Three children stood before their mother, a broken bead necklace dangling from her hand. The necklace wasn’t expensive by any means, but it represented an immeasurable wealth of sentimental value.
The two little girls were infatuated with the bead jewelry their mother had purchased as a teenager from Native Americans on a trip to the West, but neither one was confessing. The boy, an unlikely suspect, had been rounded up out of fairness.
Silence swelled around the little group and it was clear the mother was growing more angry. This should have been a simple learning moment. The crime was nothing more than a misdemeanor, the perpetrator doomed to an hour confined to her bedroom. But the silence was escalating the crime.
Finally, the boy’s voice squeaked out an uncertain, “It was me, Mom. I did it. I’m sorry.”
David was Israel’s greatest king, but it didn’t mean he was always a great person. He was often in hot water with God or with other people. His decision to count the people of Israel might seem to be a minor thing, but what David was stating, loud and clear, was that he didn’t trust God to raise up soldiers if Israel needed them. David wanted to build his army on his terms and God didn’t approve.
So, God sends a prophet to tell him that he can choose between three punishments: a three year famine, three months of being pursued by enemies, or three days of plague.
David knew that he didn’t stand much of a chance at the mercy of people, so he chose to throw himself on the mercy of God. A plague swept across the nation and 70,000 of David’s people died. It wasn’t until after his sinfulness brought pain and suffering on so many others that David was able to see how he had harmed his own people and begged God to punish him alone.
With Jesus, however, we have a different model. Unlike David who pursued his own will and brought harm to many, Jesus lived completely in the will of God. While the penalty of David’s sin was paid by his people, Jesus paid the penalty for other people’s sins.
We are told in 1 John that if we want to be Jesus’ disciples, we should live like he lived.
This is a tall order for us. It can be easier to point fingers at each other and condemn one another for sins we might not think we commit. However, to truly live like Jesus means we would be willing to pay the penalty for someone else so that they can live free.
To a much smaller degree, many years ago, a little boy decided to apply that principle to his own life. He watched as his little sisters stood, frightened, knowing that they had both transgressed the rule their mother had established: Don’t play with my jewelry without permission. This time, they were caught. But instead of blaming them, he willingly assumed their punishment for them.

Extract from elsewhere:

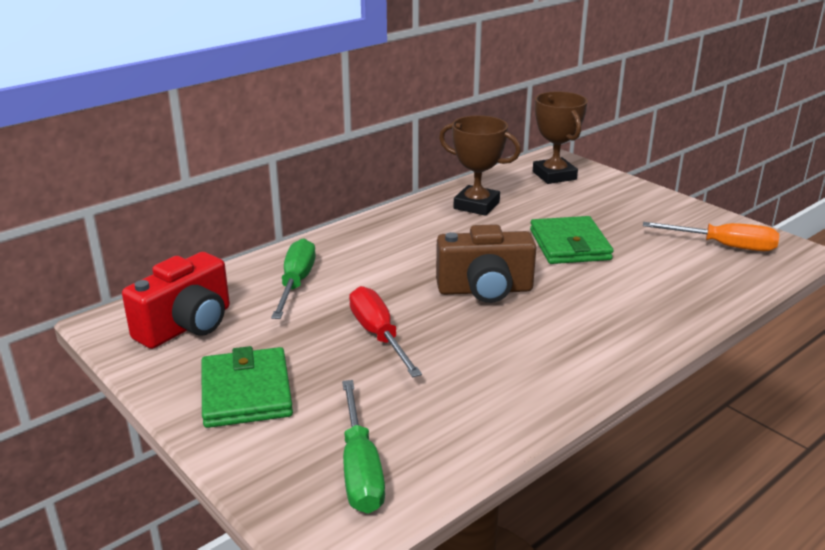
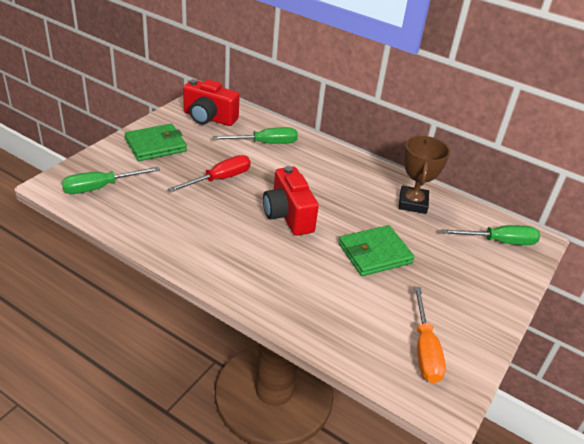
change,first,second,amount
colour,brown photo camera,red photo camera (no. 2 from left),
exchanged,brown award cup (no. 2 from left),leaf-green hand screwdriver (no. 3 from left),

Later that evening, long after the incident had faded from the memories of the rest of the family, the mother bent over her youngest daughter’s bed to kiss her goodnight when her little voice said, “He didn’t take it, Mommy. I did.”
Mother smiled and wiped a tear away from the little cheek and said, “I know. Thank you for telling the truth.”
Would you be willing to pay the penalty for someone else’s sin? Are there people you would not be willing to pay the penalty for? Why? Is there sinfulness in your life that is harming others?